30/03/2020 - 8:00
“Ao contrário do que eu pensava, é agradável. E mais simples do que ir para o trabalho”. Assim como Yuki Sato, vários funcionários no Japão adotaram o trabalho remoto, devido à epidemia de coronavírus, desconstruindo preconceitos locais sobre esta prática.
Sato, de 35 anos, decidiu trabalhar em casa desde fevereiro, por medo da COVID-19. Foi uma revelação para este agente comercial de uma start-up em Tóquio, a Phybbit, que oferece serviços contra a fraude digital.
“Esta experiência mudou totalmente minha imagem do trabalho remoto”, diz à AFP este pai de duas meninas que improvisou seu escritório em um cômodo do pequeno apartamento onde vivem.
“Ponho meus fones e já estou concentrado. No fim das contas, não tem diferença em relação ao escritório”, afirma Sato.
“Ganho o tempo perdido no transporte: uma hora de metrô para ir para o escritório, no total duas horas diárias entre a ida e a volta”, comenta.
Esse tempo ele agora usa para “ajudar” a esposa, Hitomi, a cuidar das duas filhas – Yurina e Hidano, de seis e quatro anos.
“Estou feliz que ele esteja em casa, e as meninas, felizes de passarem mais tempo com o pai”, comemora Hitomi.
– Freios culturais –
Como muitos japoneses, Sato se mostrava cético quanto a este modo de organização profissional.
“Tinha medo de não fazer exercício físico suficiente trabalhando de casa, mas também de não ter ajuda entre os colegas”, explica ele.
No Japão, “a imagem de ir para o escritório é muito forte. Tem que mostrar que se trabalha muito e muito duro, e que se ajuda os colegas: trabalhando de casa não dá para mostrar boa vontade, nem motivação”, alega.
Há anos, o governo japonês tenta estimular o trabalho remoto, percebido como um meio de estimular as mães a voltarem ao mercado e, os homens, de participarem mais das tarefas domésticas e da educação dos filhos.
Desde 2017, a cada verão, as autoridades japonesas lançam as “jornadas de trabalho remoto”, que também têm o objetivo de descongestionar os transportes da capital japonesa no período inicialmente previsto para os Jogos Olímpicos de Tóquio 2020.
Embora, em 2018, 19,1% das empresas japonesas tenham introduzido dispositivos de trabalho remoto, apenas 8,5% dos empregados experimentou esta prática, conforme um estudo do Ministério dos Assuntos Interiores.

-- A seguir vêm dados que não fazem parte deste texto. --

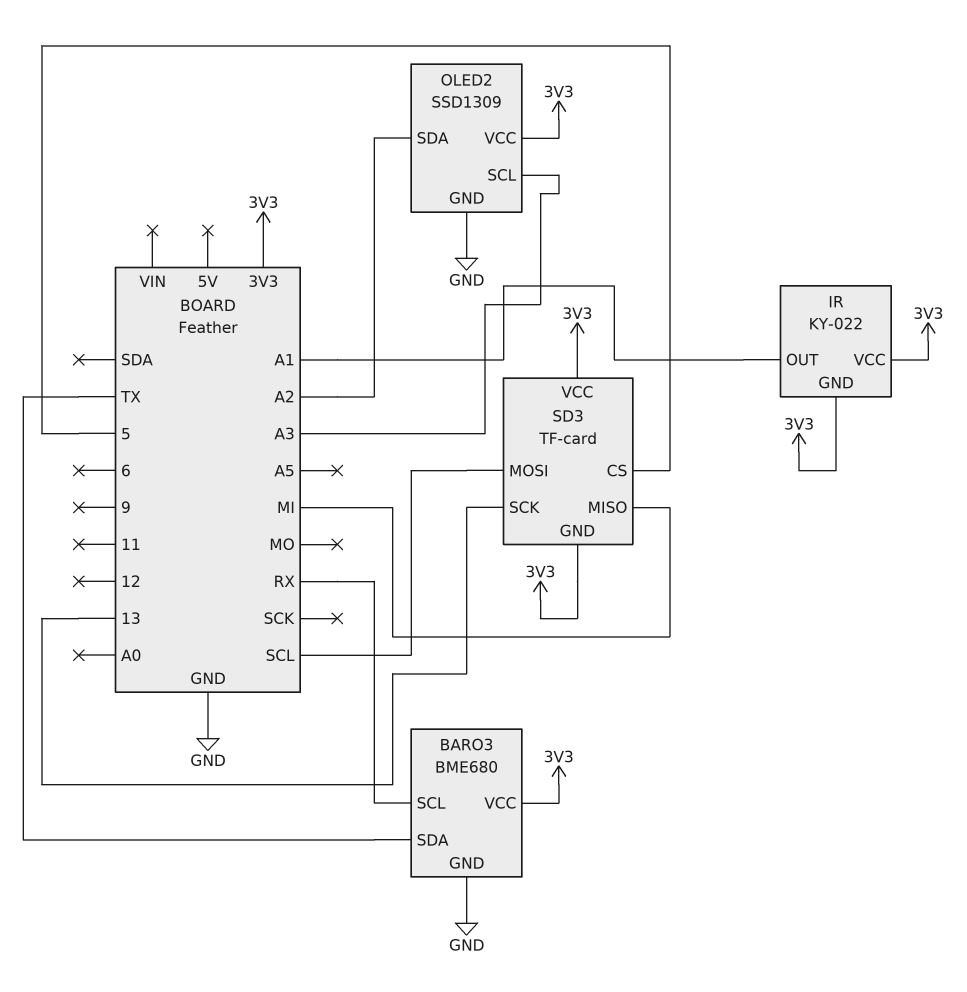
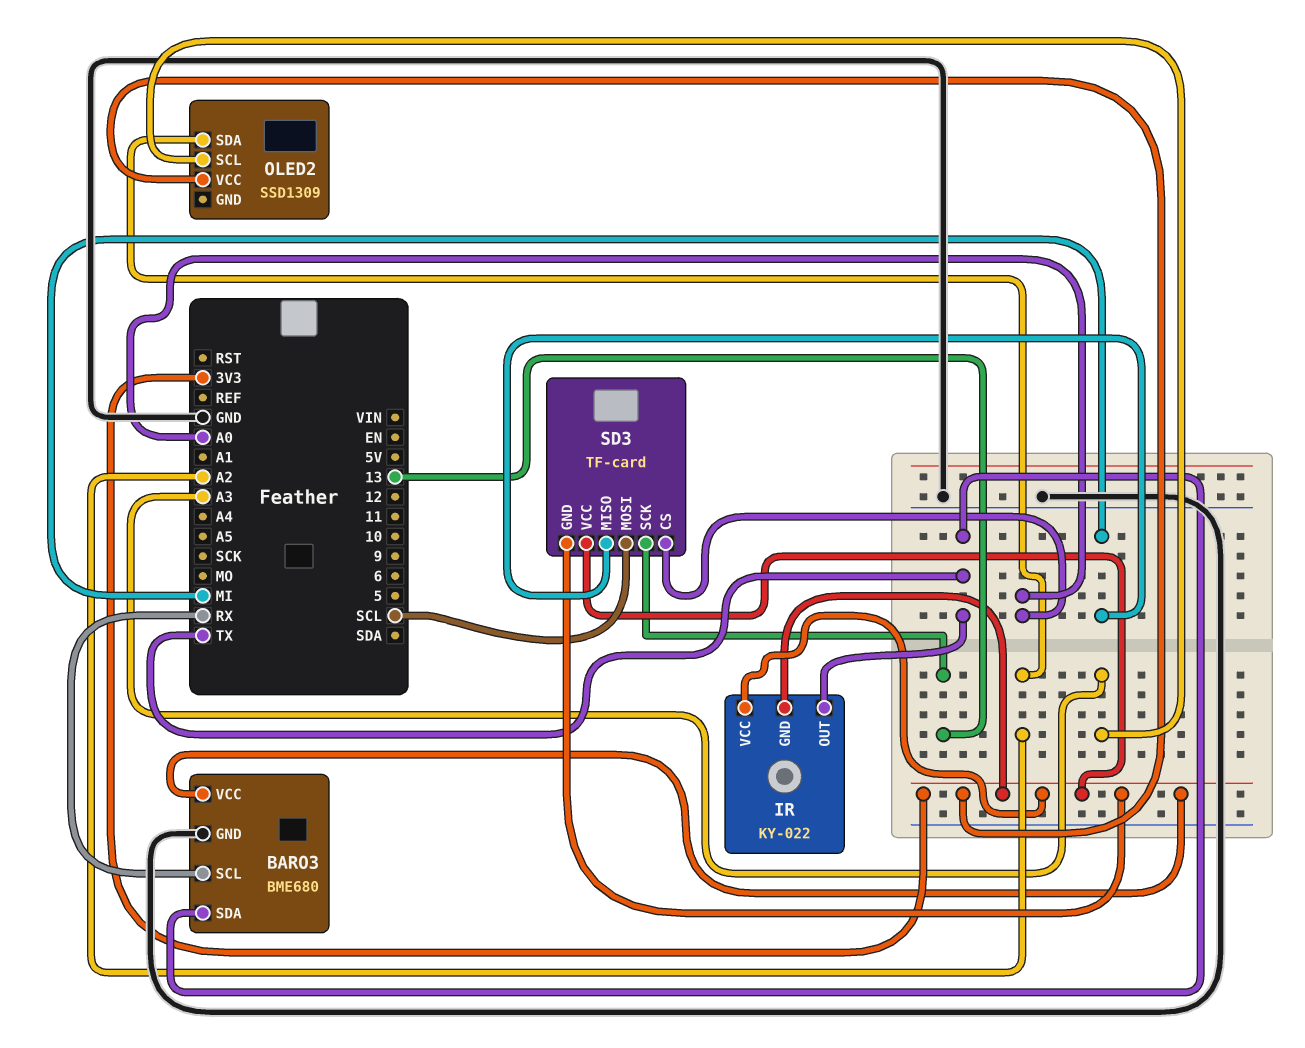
IR pin OUT: A1 -> TX
OLED2 pin GND: GND -> none
SD3 pin CS: 5 -> A0

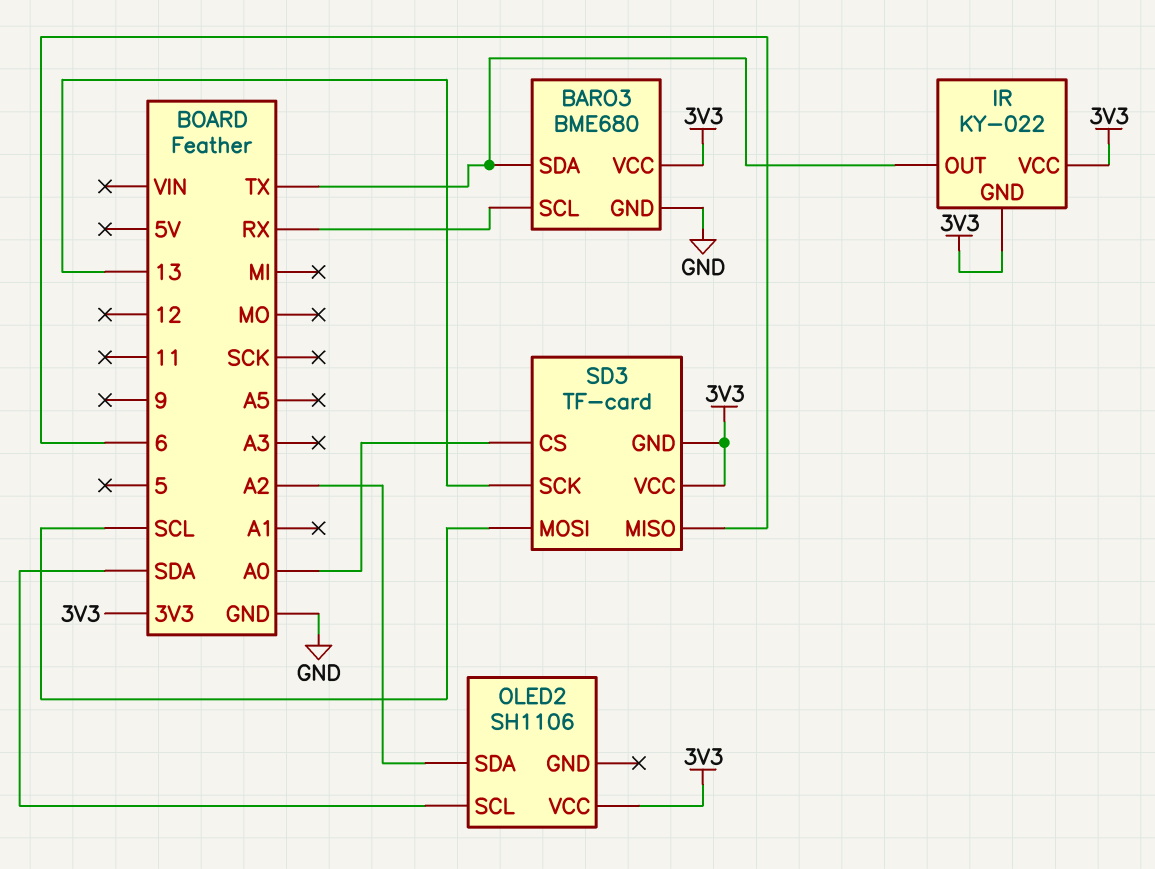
OLED2: SSD1309 -> SH1106
OLED2 pin SCL: A3 -> SDA
SD3 pin MISO: MI -> 6

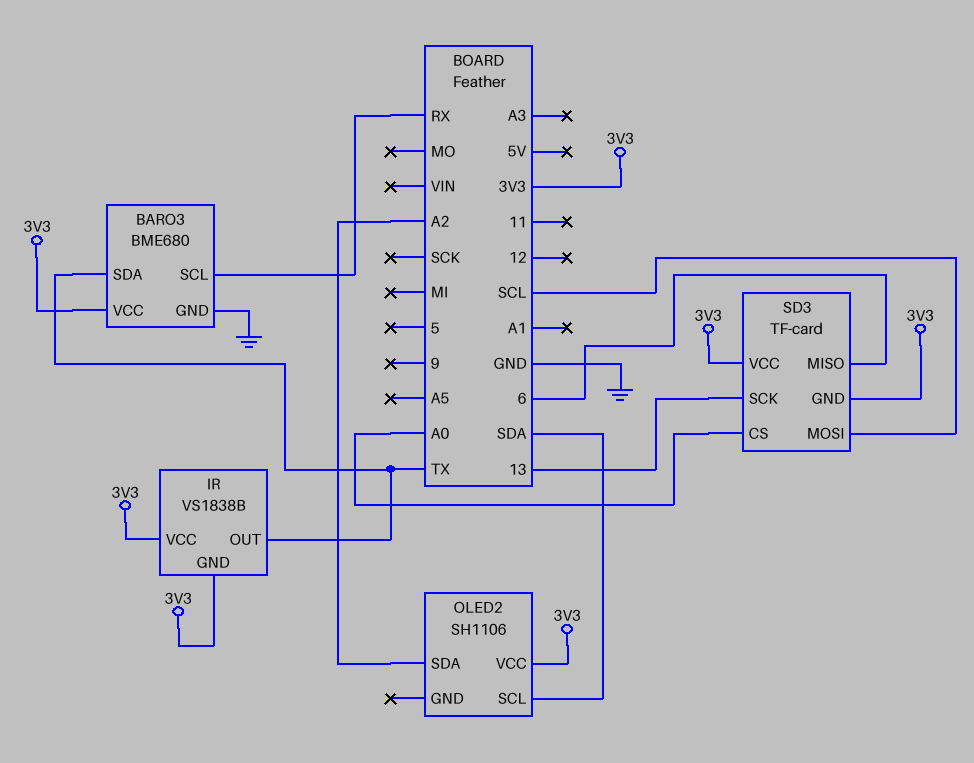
IR: KY-022 -> VS1838B

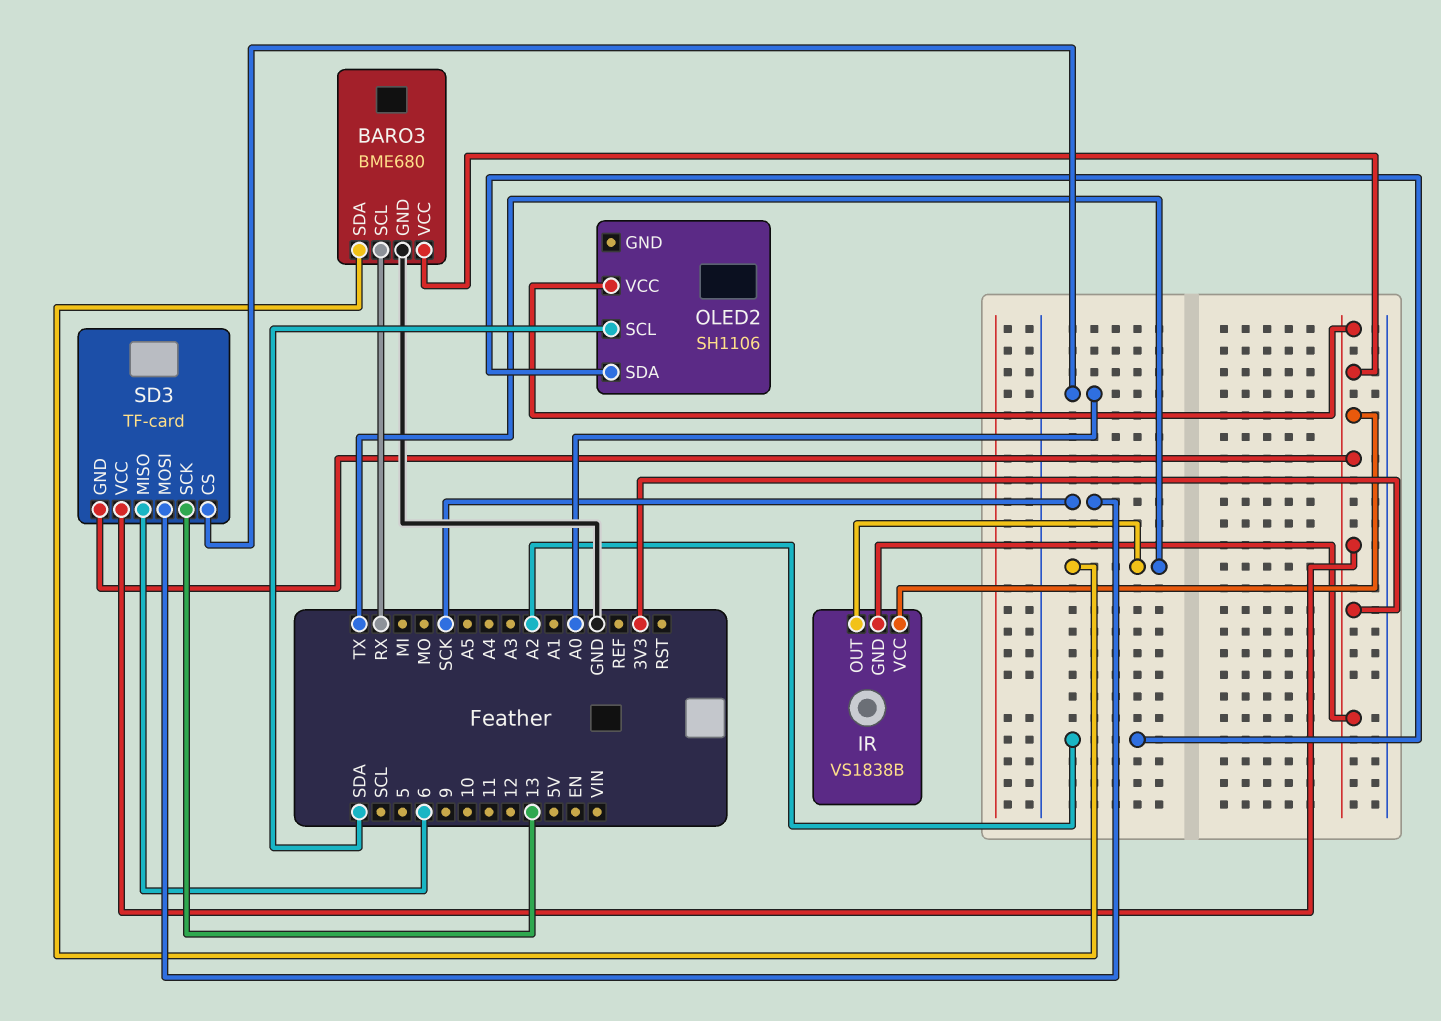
SD3 pin MOSI: SCL -> SCK

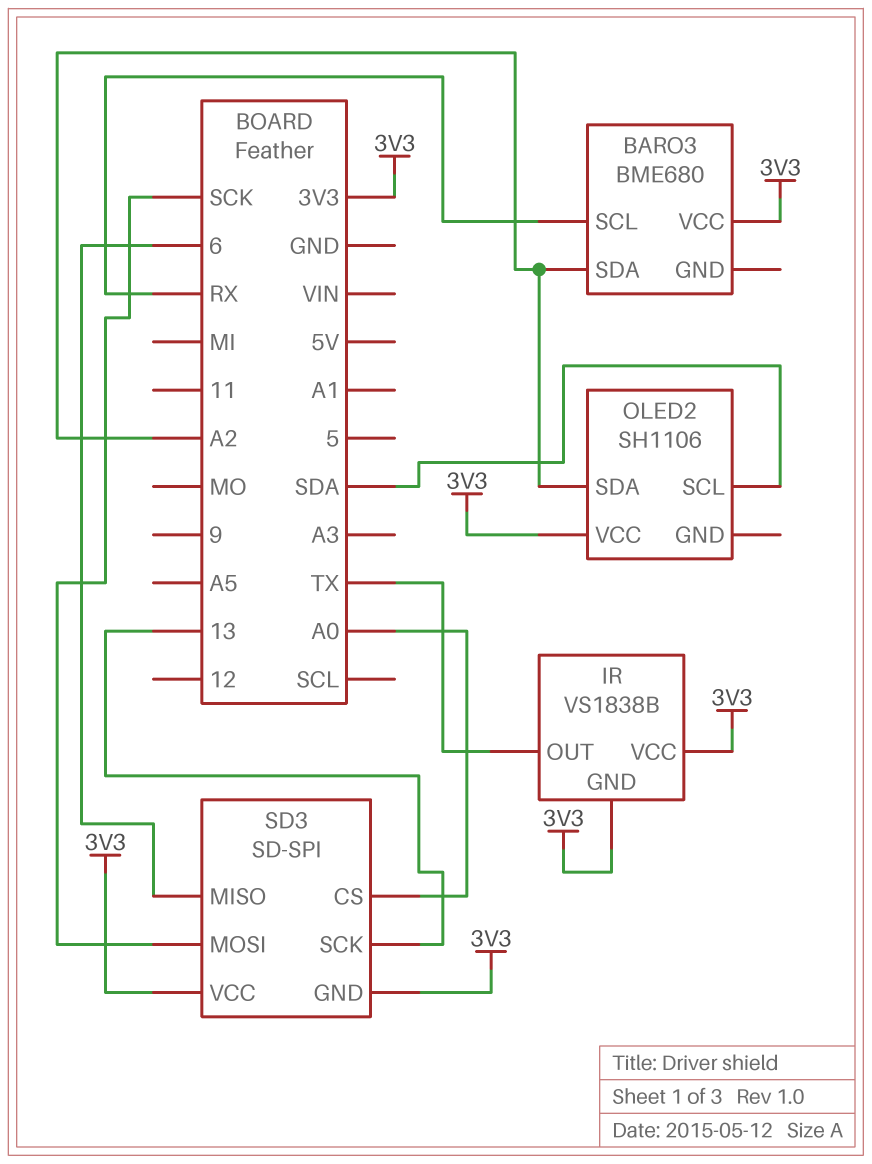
BARO3 pin GND: GND -> none
BARO3 pin SDA: TX -> A2
SD3: TF-card -> SD-SPI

As reservas emanam, sobretudo, da cúpula empresarial, pois “muitos deles consideram que o trabalho remoto não é um instrumento para os empregados”, destaca Kunihiko Higa, professor no Tokyo Institute of Technology, especialista nos novos modos de trabalho a distância.
Vários executivos japoneses “não compreendem que o trabalho remoto, usado de forma apropriada, pode ser um instrumento estratégico” para administrar suas equipes, acrescenta o especialista entrevistado pela AFP.
Segundo uma pesquisa feita no final de fevereiro pela federação patronal Keidanren com as 400 grandes empresas que integram a instituição, cerca de 70% delas já recorreram ao trabalho remoto, ou estão dispostas a fazê-lo, em função da crise sanitária.
A pandemia “terá um grande impacto” na difusão do trabalho remoto no Japão no futuro, desde que as empresas consigam adotá-lo como um modo de funcionamento normal, prevê Higa.